Peterson 10" WPF with 65' of track
Smith - Gallagher dedicated slabber
Tom's 3638D Baker band mill
and a mix of log handling heavy equipment.

Don P

I've been off and on playing with an idea and will probably end up needing someone smarter than me. I'm hoping to get a DRO (digital readout) on each post that I can glance at. There is magnetic tape that could go on the post, a digital caliper type reader and that would be one way. Another is a rotary encoder that sends blips to an arduino to count as the knob on the encoder turns, just mount it right on the end of a shaft and have the chip do a little math to convert degrees of rotation to inches of height raised. From there, if I could toggle tarp motors accurately from the operators station, productivity would go way up. I'm not turning logs like on the circle mill, but still I'm done walking that donkey path after about 4 hours. Cutting down on walking/jumping the rail for adjusting height would keep us sawing longer.

chep

I'm watching this thread for sure. That is the most time consuming part of running a lucas alone is raising and lowering the dang carriage.  I figure I could almost double production if that trip to the far end was eliminated.  I've started looking at Peterson mills lately...pretty envious

Don P

I think I'll try one of these encoders. Rather than trying to count pulses of a rotary switch that tends to "bounce", this encoder sends a different signal for each position it can be in per revolution... That sounds like the ticket for accurate readout.

A Rotary Encoder that's Always on the Money! - YouTube

Don P

The encoder is here and I've been crashing so far. It is really an ACE128, Absolute Contacting Encoder with 128 positions in the circle. If you order one, I think I'll get one with an IC2 backpack next time, it uses 2 pins on the Arduino vs 9 and has a memory when shut off.
High Resolution Absolute Encoder - Arduino & Pi | Hackaday.io

Instructions | High Resolution Absolute Encoder - Arduino & Pi | Hackaday.io

I'm getting error messages when trying to compile, and I'm really above my pay grade with coding but I think this will get it;

Instructions | High Resolution Absolute Encoder - Arduino & Pi | Hackaday.io

Hmm, throwing the same link, hit the description tab first for an overview and then instructions for where I think the code changes need to be.

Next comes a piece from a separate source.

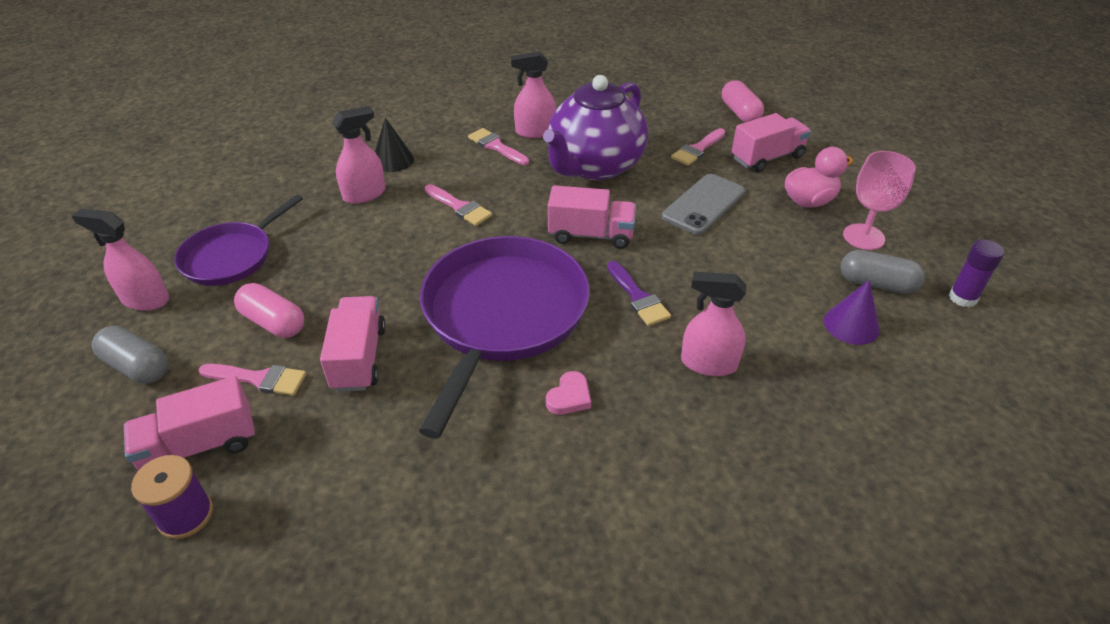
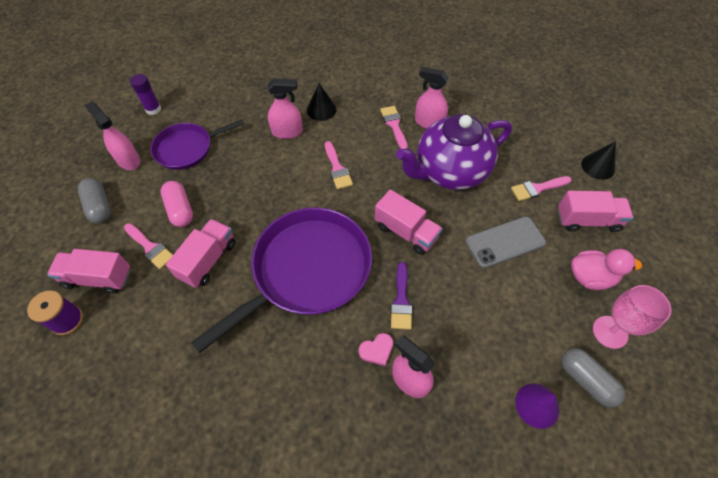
camera: 30 degrees right, 15 degrees up
(569, 397) = (305, 356): pink heart -> pink heart (377, 350)
(740, 113) = (598, 166): pink capsule -> black cone
(962, 298) = (649, 430): purple glue stick -> purple glue stick (153, 109)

But, mamma needs a new pair of shoes, off to hand crank and shout.

Don P

Those instructions did work for getting the ACE talking to the Arduino. So this is an absolute encoder vs an incremental encoder which is putting out pulses and direction but has to be "debounced" in the software, it gets lost. This one is giving a different address for each of 128 positions around a circle, it knows where it is absolutely.We measured travel per revolution of the upper axle on the Lucas and divided by 128 and came up with .0412" of vertical travel per click of the encoder

That's the Bourns encoder on the breadboard.



 

The sketch;

#include <LiquidCrystal_I2C.h>
LiquidCrystal_I2C lcd(0x27, 16, 2);

#include <ACE128.h>
#include <ACE128map12345678.h>
ACE128 myACE(2,3,4,5,6,7,8,9, (uint8_t*)encoderMap_12345678);
int16_t multiturn_encoder_value;

void setup () {
myACE.begin();
// Initialize LCD
 lcd.init();
 lcd.backlight();
}
void loop() {
multiturn_encoder_value = myACE.mpos();

// Display the encoder multiturn position on LCD

lcd.setCursor(0, 0);
 lcd.print("Inches Moved");
 lcd.setCursor(0, 1);
 lcd.print(multiturn_encoder_value * .04121);
 lcd.print("        ");  
}


The encoder is on pins 2-9 + gnd on the digital side of the Uno board. The LCD is on pins A4-A5, power and ground on the analog side.